The practical issue is that role modelling decays quickly when it is not connected to lifecycle events and entitlement telemetry. A role that looked accurate during design can become too broad once teams absorb new tools, inherit legacy access, or create workarounds for operational pressure. The NIST CSF 2.0 is useful here because it frames identity as an ongoing control function rather than a one-time cataloguing exercise. These controls tend to break down when access patterns are dominated by emergency changes, shared admin accounts, or many application-specific exceptions because the model no longer reflects how work is actually executed.

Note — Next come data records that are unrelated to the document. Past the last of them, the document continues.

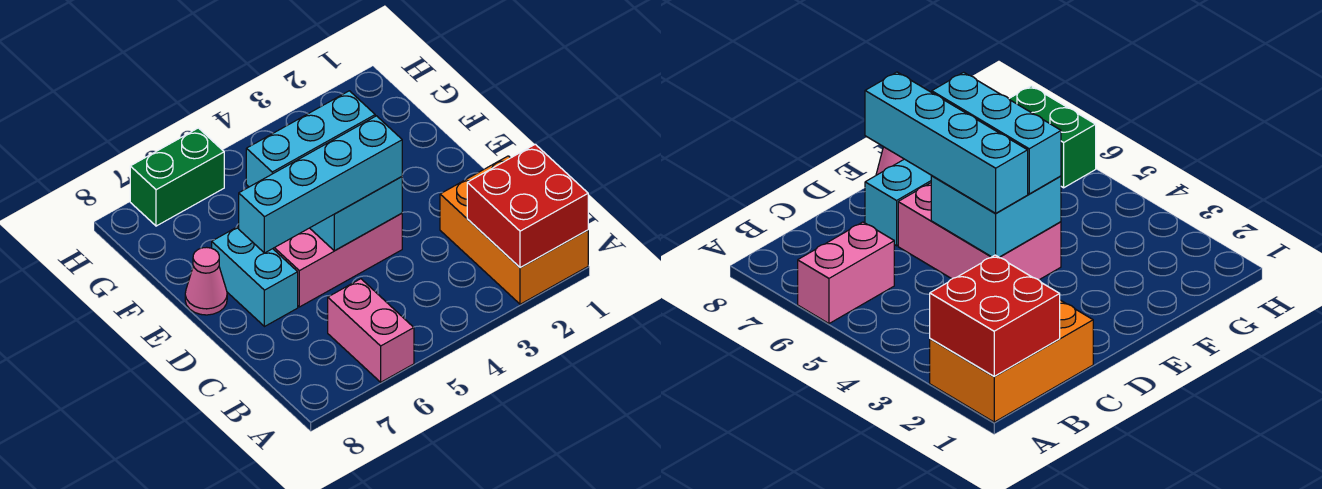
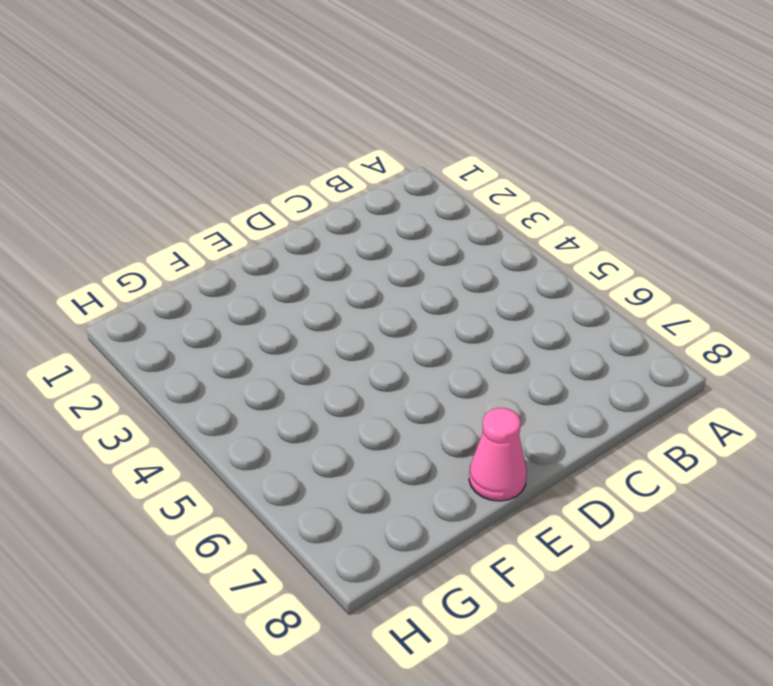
none -> orange brick A1:C2 level 1
none -> pink brick A6:B6 level 1

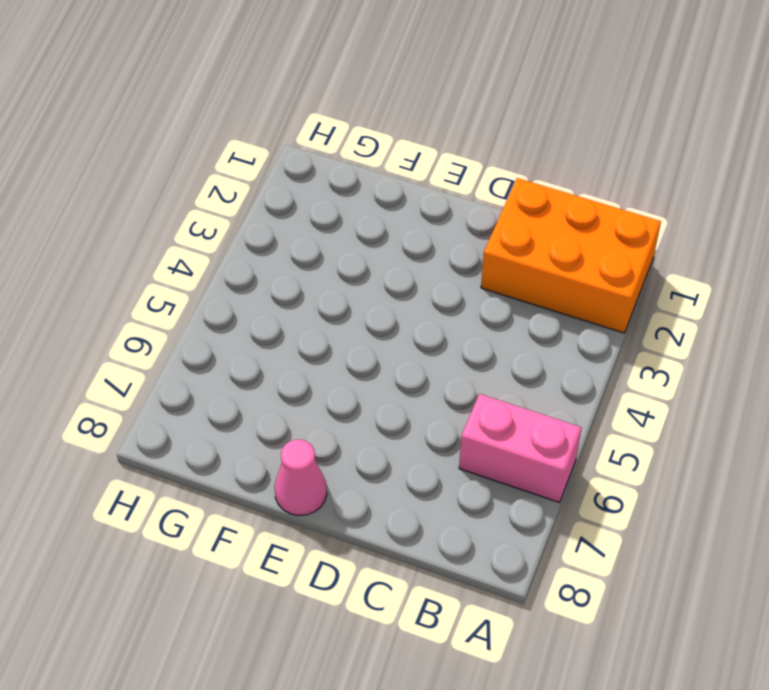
none -> pink brick D4:E6 level 1
none -> cyan brick D7:E7 level 1

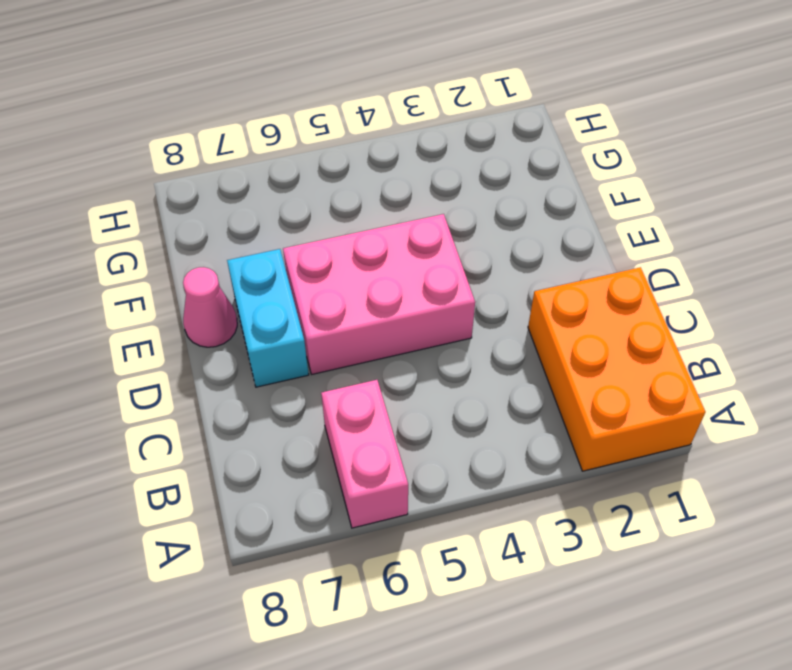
none -> green brick H6:H7 level 1
none -> red brick A1:B2 level 2

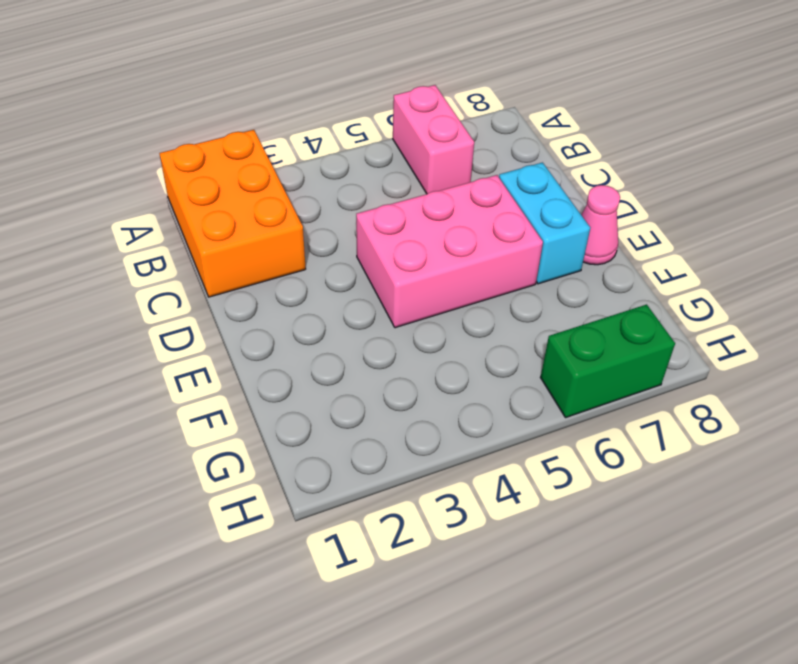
none -> red brick A1:B2 level 2
none -> cyan brick D4:E5 level 2

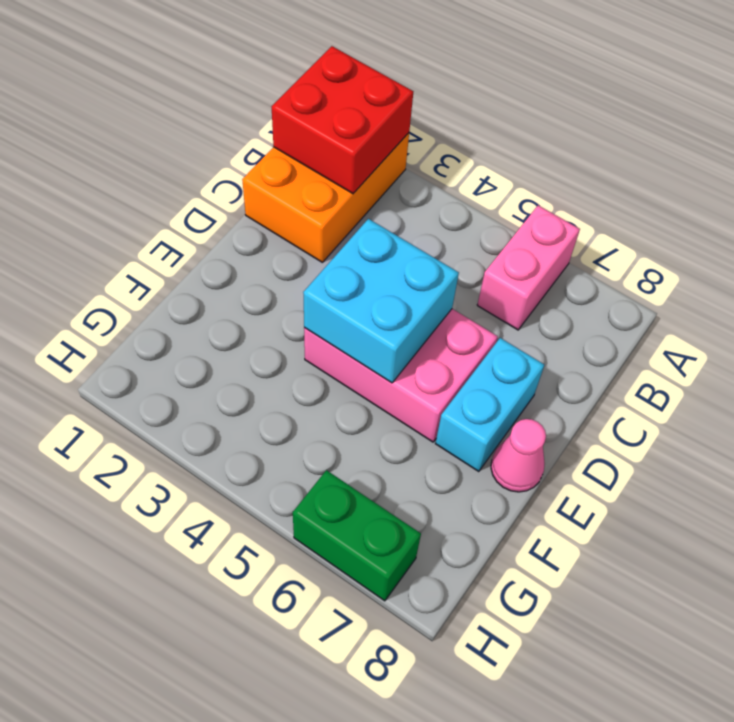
none -> cyan brick D4:D7 level 3
none -> cyan brick E4:E6 level 3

Common Variations and Edge Cases
Tighter role modelling often increases review overhead, requiring organisations to balance least privilege against operational friction. That tradeoff is especially visible in fast-changing environments, where some teams want broad roles to avoid slowing delivery. Current guidance suggests that broad roles can be acceptable only when they are explicitly time-bound, measurable, and subject to frequent validation rather than treated as permanent design.
Two edge cases cause recurring failure. First, hybrid human and non-human workflows blur ownership: a human may trigger automation, but the NHI executes the privileged action. Second, matrix organisations create overlapping responsibilities, so a single employee may legitimately need access across functions, which makes simplistic one-role-per-job modelling unreliable. In those cases, security teams should model by task, approval path, and data sensitivity instead of relying on job title alone.
Best practice is evolving toward continuous role mining, periodic recertification, and policy checks that compare actual access with intended access. The most useful question is not whether a role exists, but whether it still explains real behaviour. Where teams lack clean logs, consistent ownership, or reliable exception governance, role modelling breaks down because there is no defensible source of truth to refresh against.
Standards & Framework Alignment
This section maps relevant standards and security frameworks to the operational risks and controls described in this guidance.
OWASP Non-Human Identity Top 10 address the attack and risk surface, while NIST CSF 2.0 and NIST AI RMF set the governance and control requirements practitioners need to meet.
| Framework | Control / Reference | Relevance |
|---|---|---|
| NIST CSF 2.0 | PR.AC | Role modelling is identity access control work across people and NHIs. |
| OWASP Non-Human Identity Top 10 | NHI-01 | Poor role modelling often hides excessive NHI permissions and weak ownership. |
| NIST AI RMF | AI RMF supports ongoing governance of changing access and accountability. |
Continuously compare granted access to intended access and retire roles that no longer match business function.